It is urged that re-enactment of 22 (a) without change since the Board of Tax Appeals held punitive damages nontaxable in Highland Farms Corp., 42 B. T. A. 1314, indicates congressional satisfaction with that holding. Re-enactment - particularly without the slightest affirmative indication that Congress ever had the Highland Farms decision before it - is an unreliable indicium at best. Helvering v. Wilshire Oil Co., 308 U.S. 90, 100 -101; Koshland v. Helvering, 298 U.S. 441, 447 . Moreover, the Commissioner promptly published his nonacquiescence in this portion of the Highland Farms holding 7 and has, [348 U.S. 426, 432] before and since, consistently maintained the position that these receipts are taxable. 8 It therefore cannot be said with certitude that Congress intended to carve an exception out of 22 (a)'s pervasive coverage. Nor does the 1954 Code's 9 legislative history, with its reiteration of the proposition that statutory gross income is "all-inclusive," 10 give support to respondent's position. The definition of gross income has been simplified, but no effect upon its present broad scope was intended. 11 Certainly punitive damages cannot reasonably be classified as gifts, cf. Commissioner v. Jacobson, 336 U.S. 28, 47 -52, nor do they come under any other exemption provision in the Code. We would do violence to the plain meaning of the statute and restrict a clear legislative attempt to [348 U.S. 426, 433] bring the taxing power to bear upon all receipts constitutionally taxable were we to say that the payments in question here are not gross income. See Helvering v. Midland Mutual Life Ins. Co., supra, at 223.

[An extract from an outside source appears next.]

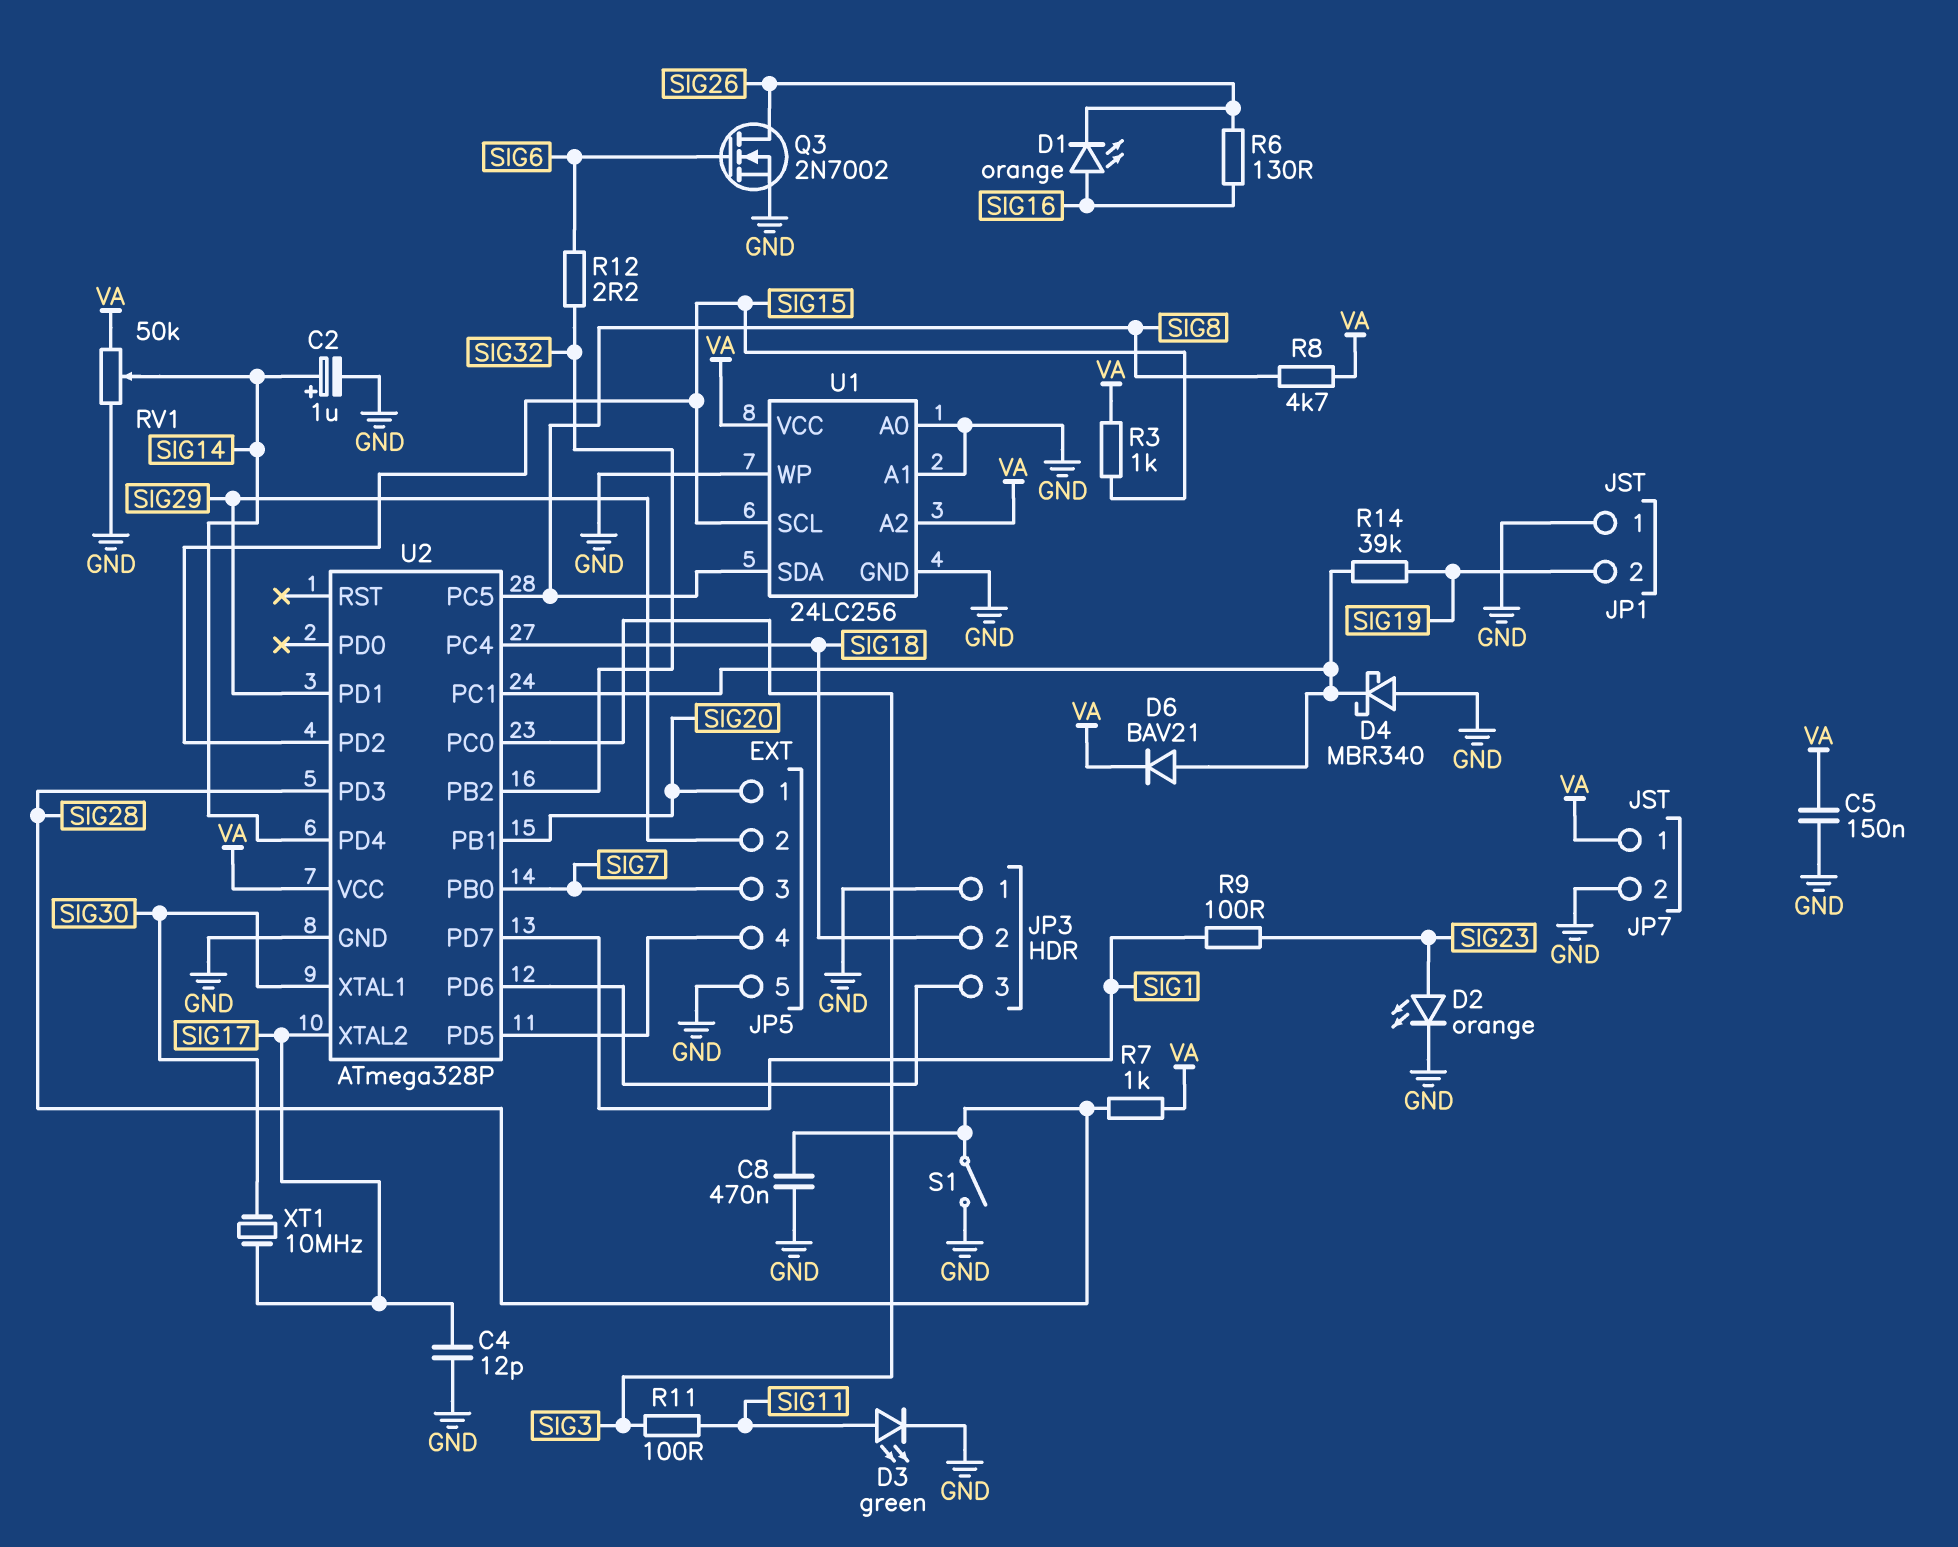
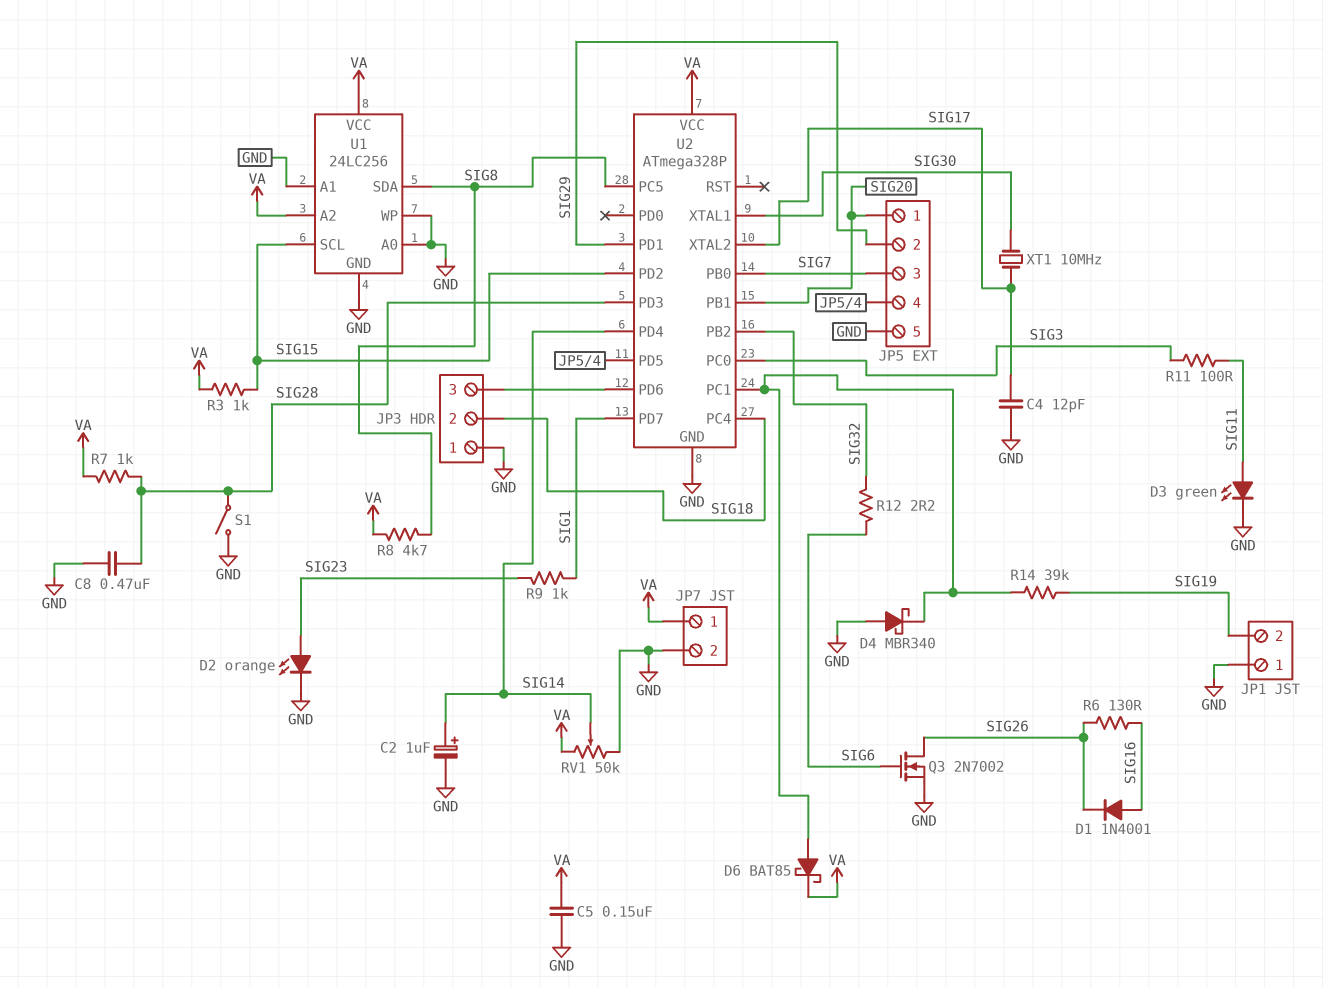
D1: LED orange (A SIG16, K SIG26) -> diode 1N4001 (A SIG16, K SIG26)
D6: diode BAV21 (A U2/PC1, K VA) -> schottky BAT85 (A U2/PC1, K VA)
R9: 100 (SIG1, SIG23) -> 1k (SIG1, SIG23)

Also note that the Court's characterization of income in Eisner v. Macomber, 252 U.S. 189, 207 , as "the gain derived from capital, from labor, or from both combined." is rejected as the test for all gross income questions.
Income is not only profit; but it is an accession to wealth that is clearly realized.
It is correct to say that my labor (or even my wages, interest, dividends, etc.) is not income. We will, of course, encounter lazy language, even in court decisions, that say wages are income and such; but that is not what the statute says.
The increase of wealth that is derived from an item is income and is included in gross income except as otherwise provided in the statutes (or actually that subtitle of the statute).
As there is no provision in the statute that exempts or excludes compensation from labor from the definition of income there is indeed no difference between compensation for services or compensation for labor (or for work or for business or for time served or for production or for pounds hauled, etc.)
As to the idea that "derived from" implies only the earnings in addition to the payment for compensation (or any other item) one need only realize that interest is one of the items specifically listed as an item from which income can be derived in section 61 and attempt to apply that interpretation to the receipt of interest.
If, indeed, the law says only earnings on the item are to be included in income it is not possible that interest would be such an item as it would mean that the interest itself is not an item of income but only the earnings on that interest; but that interest is an item from which only the earnings are to be included so only the interest on that interest would be included as only the earnings on the item are income from what ever source derived so only the interest on that interest would be included in gross income and so on in an endless loop that reveals the impossibility of such a meaning of "derived from whatever source".
The statute in section 61 might be paraphrased to say that "gross income means all increases to wealth realized from whatever source derived, including (but not limited to) the following items <snip list>". From whatever source derived means that the source is not important in determining that the amount is part of gross income except to the extent that particular sources of increased wealth are otherwise provided in the law as not to be included in gross income subject to the income tax.
Please do not strain so hard to grasp this as to hurt yourself,or others, (though to most readers the language of the statute in section 61 is plain and clear)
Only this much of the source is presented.